Tuesday, March 31, 2020

Are You, Perchance, Ready To Rock?

Because if you're not, today's post is going to be a bust. As the get-off-my-lawn crusty old-timer you are, you may have vestigial memories of "rocking out", back when you were limber enough to pick up a dropped nickel without going into tailspin. But younger readers (that's Watermélon and Tidemark Younger, of Suds County, MO) will be unfamiliar with the ritual. Well, fuck 'em.


The Doobie Brothers avoided being hip by a hairsbreadth, on account of their dogged insistence on "rocking out" - something the Dan smirked at. Their first album was in effect Introducing - a demo recorded (add wiki details here, please Ed, slightly rewritten to make me look knowledgeable) [No - Ed.]. The big surprise is that it sounds that hairsbreadth away from being finished, ready-to-rack - and ready to rock! [groan - Ed.]. It's more representative of their work than the official first album. It's super-swell.

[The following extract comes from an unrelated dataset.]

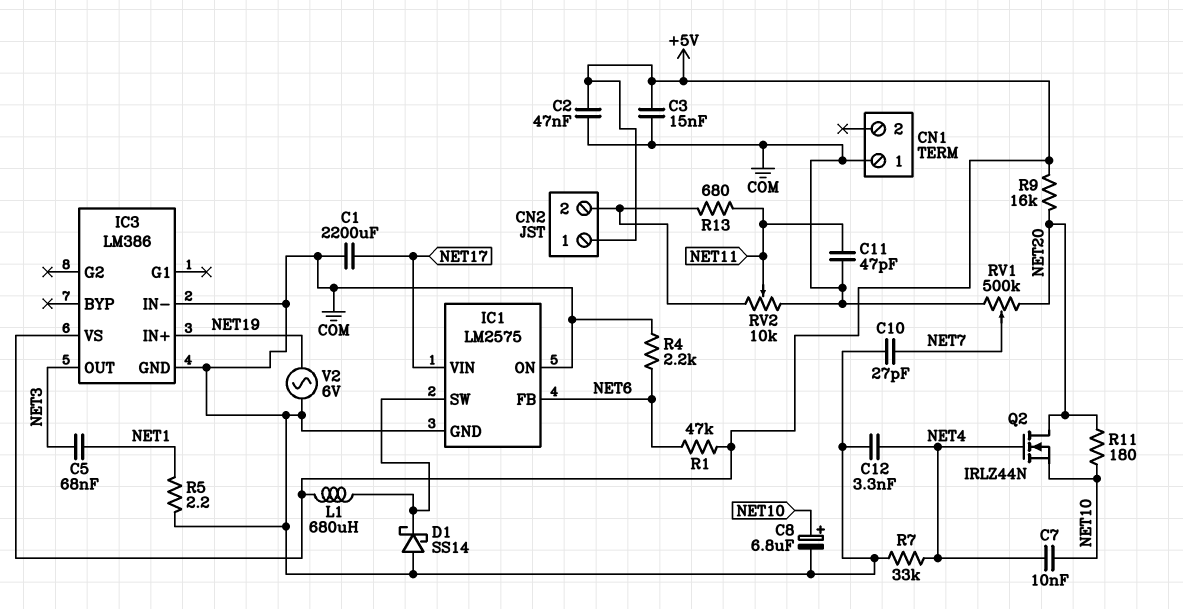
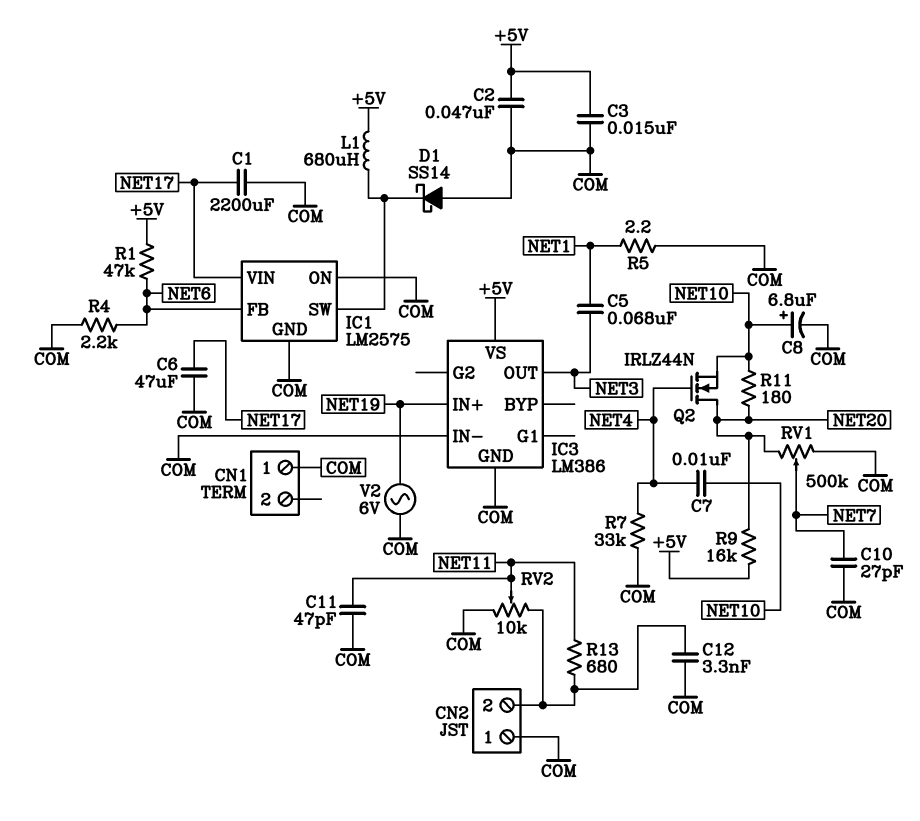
C6: none -> 47uF (COM, NET17)
C12: 3.3nF (COM, NET4) -> 3.3nF (CN2/2, COM)
CN2 pin 1: +5V -> COM

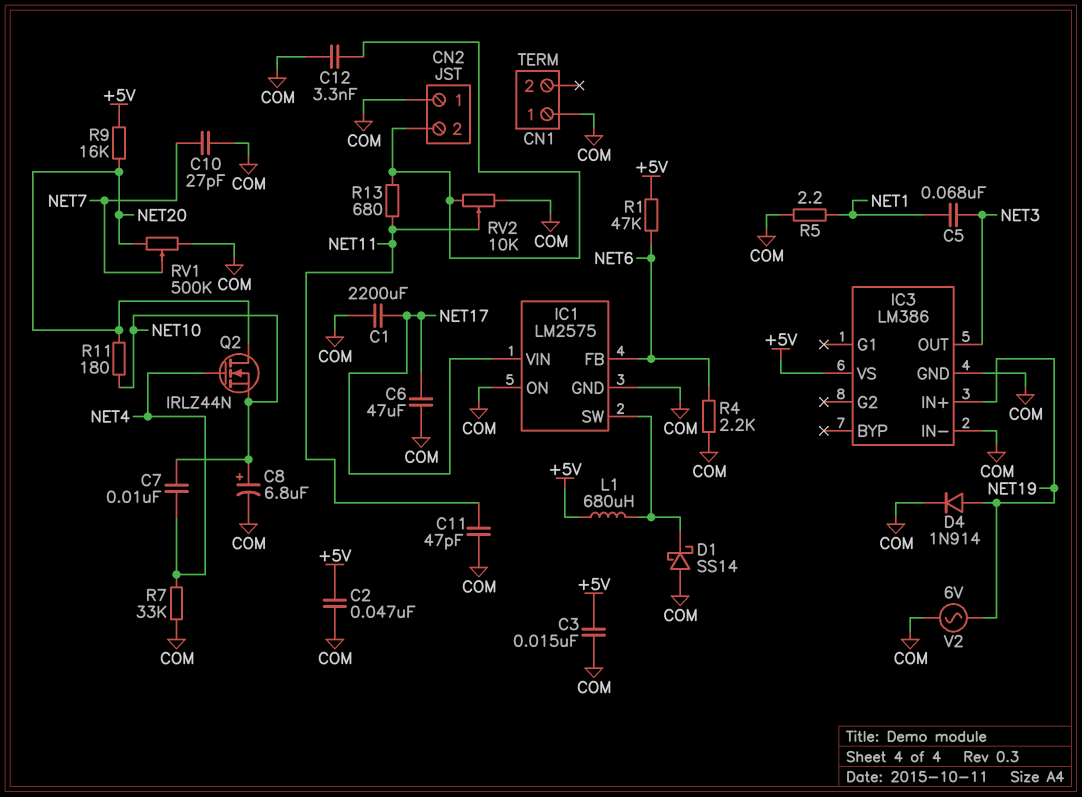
D4: none -> diode 1N914 (A NET19, K COM)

Leonard Skinnard [I corrected the spelling - Ed.] have this in common with th' Doobs - they too recorded a damn-near finished album as a demo, which only got released ("saw release" as rock writers like to put it) decades later. Whereas [blow it out yer ass, FT3 - Ed.] the Bros demo is a bunch of original songs that never got re-recorded - mostly, probably - the Southern Rock maven will be familiar with the material here. Like the Doobies demo, it's a dynamite set that'll have you air-guitaring until Nurse Diesel sounds the enema klaxon!

3 comments:

  1. True that those demos are closer to what would be the classic sound of the Doobies pre-McDonald. But I have a soft spot for that first album and its fake CSN aspirations.